Despite complaints that it fails to go far enough, a House committee Wednesday approved a bill that would ban public school suspensions or expulsions for uniform violations.
The measure, Senate Bill 54 by Senate President Pro Tem Sharon Broome, D-Baton Rouge, cleared the House Education Committee without objection.
It has already passed the Senate and next faces a vote in the full House.
The bill started as a wide-ranging measure that would ban most out-of-school suspensions for students from kindergarten through third grade.
However, Broome announced last week that she was scaling back the legislation amid criticism from a variety of public school groups.
“As you know, in this process, you make adjustments,” Broome said of major changes to her original proposal.
Referring to opponents, she said teachers and administrators “took a very demonstrative stand in terms of their ability to have autonomy” over classroom control.
Under the revised version, public schools would be prohibited from suspending or expelling students from prekindergarten through fifth grade for uniform violations unless they were linked to a “willful disregard of school policies.”
State Rep.
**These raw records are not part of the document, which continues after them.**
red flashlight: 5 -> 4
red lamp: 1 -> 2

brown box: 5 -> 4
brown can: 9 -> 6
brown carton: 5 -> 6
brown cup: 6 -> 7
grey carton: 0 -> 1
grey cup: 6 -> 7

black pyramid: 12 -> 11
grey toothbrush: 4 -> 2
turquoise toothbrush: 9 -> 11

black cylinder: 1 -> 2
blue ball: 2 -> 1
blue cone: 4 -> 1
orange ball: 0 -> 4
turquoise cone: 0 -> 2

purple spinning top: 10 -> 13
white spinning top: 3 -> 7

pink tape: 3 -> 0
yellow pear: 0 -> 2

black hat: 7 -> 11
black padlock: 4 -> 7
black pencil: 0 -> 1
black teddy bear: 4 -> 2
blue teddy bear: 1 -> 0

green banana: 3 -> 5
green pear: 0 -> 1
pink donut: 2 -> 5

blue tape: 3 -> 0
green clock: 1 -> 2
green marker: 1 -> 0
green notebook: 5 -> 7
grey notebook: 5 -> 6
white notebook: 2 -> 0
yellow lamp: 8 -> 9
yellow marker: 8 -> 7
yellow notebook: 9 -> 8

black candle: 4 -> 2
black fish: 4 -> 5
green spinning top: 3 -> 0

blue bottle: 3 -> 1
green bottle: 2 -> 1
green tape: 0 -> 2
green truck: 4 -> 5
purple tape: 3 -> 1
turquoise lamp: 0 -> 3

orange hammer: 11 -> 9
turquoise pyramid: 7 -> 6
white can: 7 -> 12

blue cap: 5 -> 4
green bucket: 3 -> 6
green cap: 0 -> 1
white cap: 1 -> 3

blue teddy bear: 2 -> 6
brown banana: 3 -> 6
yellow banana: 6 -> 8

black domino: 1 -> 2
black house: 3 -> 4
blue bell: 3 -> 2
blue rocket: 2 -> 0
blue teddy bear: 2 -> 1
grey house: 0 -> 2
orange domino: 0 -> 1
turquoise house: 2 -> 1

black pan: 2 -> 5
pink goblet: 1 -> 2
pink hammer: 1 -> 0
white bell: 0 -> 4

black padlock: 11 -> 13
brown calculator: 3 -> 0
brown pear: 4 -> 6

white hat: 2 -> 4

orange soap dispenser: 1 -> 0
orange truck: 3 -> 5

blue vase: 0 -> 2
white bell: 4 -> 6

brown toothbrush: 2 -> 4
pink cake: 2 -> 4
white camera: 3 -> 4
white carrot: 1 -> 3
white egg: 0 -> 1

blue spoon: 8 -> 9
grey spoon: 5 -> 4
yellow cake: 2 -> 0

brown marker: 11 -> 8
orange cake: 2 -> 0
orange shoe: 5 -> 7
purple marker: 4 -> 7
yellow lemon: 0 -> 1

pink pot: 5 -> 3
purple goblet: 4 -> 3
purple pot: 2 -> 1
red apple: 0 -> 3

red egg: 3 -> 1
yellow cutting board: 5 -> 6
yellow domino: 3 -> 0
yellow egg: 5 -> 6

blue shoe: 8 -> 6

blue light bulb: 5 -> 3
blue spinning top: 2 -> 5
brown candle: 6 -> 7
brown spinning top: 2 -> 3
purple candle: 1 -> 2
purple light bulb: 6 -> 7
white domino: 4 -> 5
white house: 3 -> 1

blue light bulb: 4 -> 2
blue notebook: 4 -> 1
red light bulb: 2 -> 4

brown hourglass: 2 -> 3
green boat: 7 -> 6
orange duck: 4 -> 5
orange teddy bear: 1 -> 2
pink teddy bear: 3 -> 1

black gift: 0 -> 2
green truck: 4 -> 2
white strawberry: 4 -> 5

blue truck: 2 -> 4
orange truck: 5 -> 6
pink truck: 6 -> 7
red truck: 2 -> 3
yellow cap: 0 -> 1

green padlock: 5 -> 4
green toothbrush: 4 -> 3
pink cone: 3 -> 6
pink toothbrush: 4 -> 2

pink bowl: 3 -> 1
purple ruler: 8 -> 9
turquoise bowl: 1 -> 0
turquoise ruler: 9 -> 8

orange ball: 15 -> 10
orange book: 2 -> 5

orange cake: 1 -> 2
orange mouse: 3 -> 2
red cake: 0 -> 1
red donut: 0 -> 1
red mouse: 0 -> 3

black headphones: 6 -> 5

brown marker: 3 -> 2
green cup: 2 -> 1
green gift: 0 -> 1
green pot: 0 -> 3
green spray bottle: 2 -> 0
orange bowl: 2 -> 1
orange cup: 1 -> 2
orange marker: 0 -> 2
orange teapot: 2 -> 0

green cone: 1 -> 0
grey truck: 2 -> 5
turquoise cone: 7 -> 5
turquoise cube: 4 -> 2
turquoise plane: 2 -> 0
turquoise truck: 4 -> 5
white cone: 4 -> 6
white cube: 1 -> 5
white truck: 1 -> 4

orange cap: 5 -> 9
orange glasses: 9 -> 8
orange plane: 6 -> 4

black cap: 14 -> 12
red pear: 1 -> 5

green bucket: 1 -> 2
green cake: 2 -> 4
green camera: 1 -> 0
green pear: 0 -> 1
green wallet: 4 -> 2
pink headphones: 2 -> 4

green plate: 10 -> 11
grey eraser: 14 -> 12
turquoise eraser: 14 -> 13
Patricia Smith, D-Baton Rouge, backed the measure but said it should do more.
“If you are out of school, you are not being schooled,” said Smith, a former member of the East Baton Rouge Parish School Board.
Smith said the state needs to come up with alternatives to student suspensions “rather than putting them at home, on the streets.
“So I am disappointed that you have to water your bill down,” she told Broome.
State Rep. Gene Reynolds, D-Dubberly, a former school principal, said the last step he took as an educator was to suspend a student.
“That is just what they want,” Reynolds said.
Rep. Nancy Landry, R-Lafayette, a member of the committee, said she has a constituent whose child had to miss a math class because of a rivet in her clothes.
An official of the Southern Poverty Law Center said uniform violations last year accounted for 10 suspensions of more than 15,000 for students from kindergarten through fifth grade.
The group backed Broome’s original bill but took a neutral stance on her revamped plan.